2. En estrecha relación con lo que acabamos de decir, se rechaza de forma decidida la distinción entre la ascética y la mística entendidas como dos vías o caminos diversos. Ascética y mística, empeño personal y comunión íntima con Dios, no son dos vías, sino dos dimensiones complementarias en el existir del cristiano en el tiempo. Puede haber, en el conjunto de ese existir, momentos predominantemente ascéticos y otros predominantemente místicos, pero una y otra dimensión estarán siempre presentes. El progreso en la oración y, en consecuencia, en la intimidad concreta y viva con Dios es, por tanto, algo a lo que está invitado —más aún, exhortado— todo cristiano. En la afirmación de la realidad de esa llamada, el acuerdo es universal; si, avanzando en ese camino, se pasa a afirmar que todo cristiano está llamado a la contemplación, el acuerdo entre los autores deja de ser unánime, ya que entran en juego precisiones respecto al concepto mismo de contemplación en las que no todos coinciden.
3. Sin entrar ahora en la determinación de esas diferencias, a las que aludiremos más adelante, digamos que al analizar y caracterizar la contemplación y, más concretamente, la contemplación entendida como acto, los autores —tanto los que intervinieron en la polémica como las autoridades a las que citan y comentan— subrayan su simplicidad, es decir, la exclusión de una diversidad de actos —consideraciones, sentimientos, etc.—, que pueden haber precedido, pero que cesan en el momento de la contemplación, en la que el espíritu está todo él —o, al menos, en su nivel más radical y profundo— centrado en el conocimiento y el amor de ese Dios que ha salido a su encuentro y lo ha elevado hasta Él.

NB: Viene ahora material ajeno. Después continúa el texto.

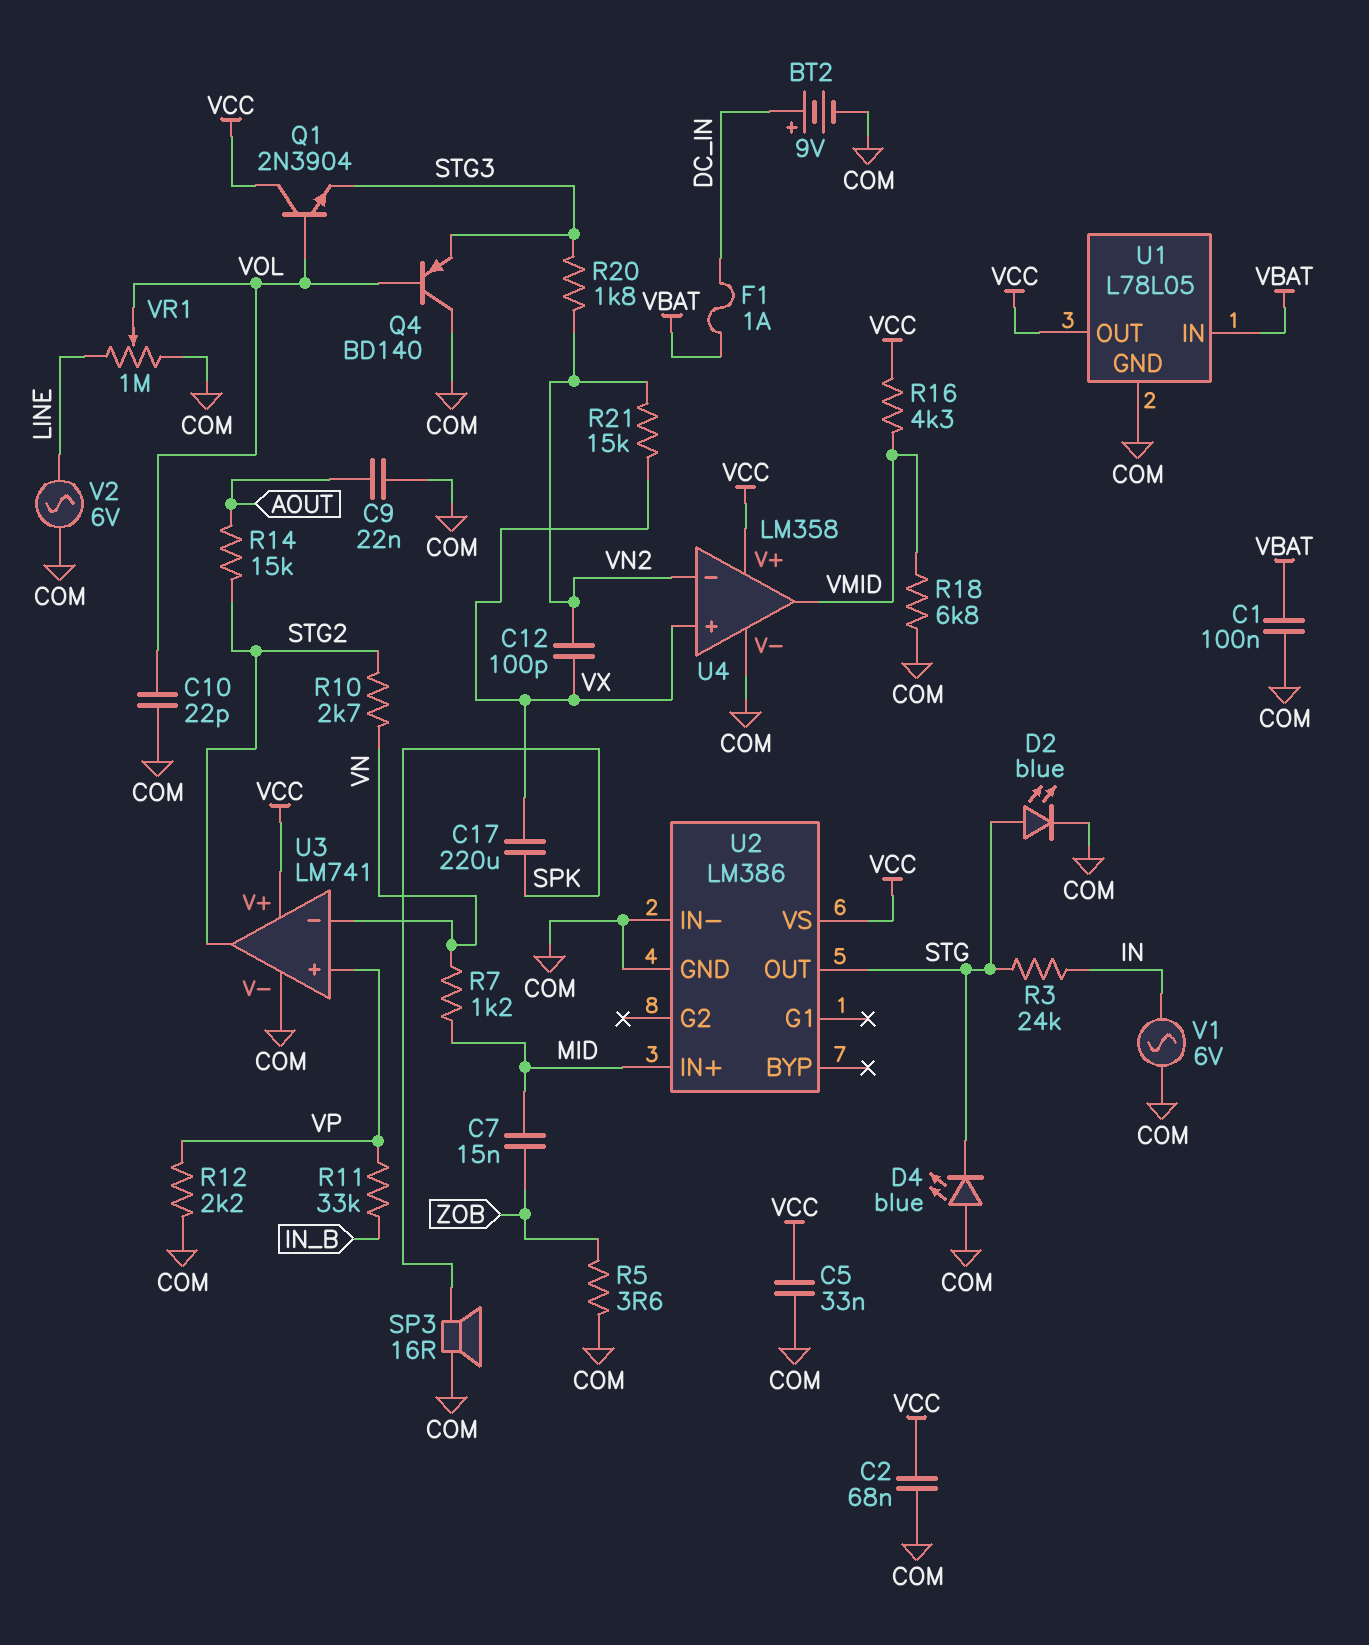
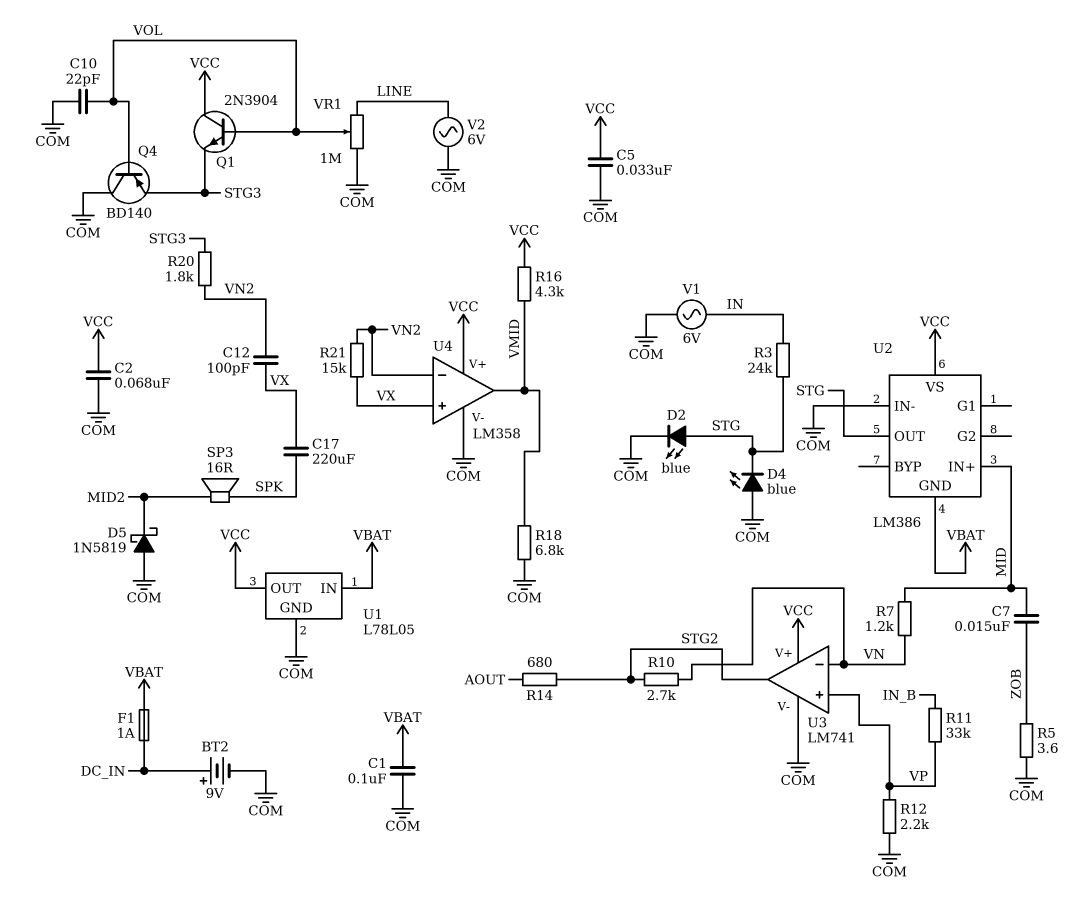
C9: 22nF (AOUT, COM) -> none
D5: none -> schottky 1N5819 (A COM, K MID2)
R14: 15k (AOUT, STG2) -> 680 (AOUT, STG2)
SP3: speaker 16R (COM, SPK) -> speaker 16R (MID2, SPK)
U2 pin GND: COM -> VBAT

4. De ahí otro rasgo ampliamente subrayado: la pasividad, entendiendo el vocablo en el sentido en que lo hacían los autores místicos, es decir, no la mera afirmación de la gratuidad y libertad de la acción divina, sino la percepción empírica —psicológica— de la trascendencia de esa acción. En el progresar de la oración, de la comunión con Dios, el paso decisivo no corresponde al creyente, sino a Dios, que, haciéndose presente cuando quiere y como quiere, atrae al creyente hacia Sí, llevándolo a niveles nuevos de intimidad con Él. Hasta aquí estamos ante una verdad cristiana básica e indiscutida. Pero los autores espirituales y sus comentadores —o, al menos, algunos de ellos— afirman algo más: que en ese proceso puede haber momentos en los que la inteligencia y la voluntad están presentes, pero de modo pasivo, es decir, consintiendo con la atracción divina y dejándose llevar por ella; en otras palabras, acogiendo una iniciativa que no viene de ellas, aunque se hace real en ellas.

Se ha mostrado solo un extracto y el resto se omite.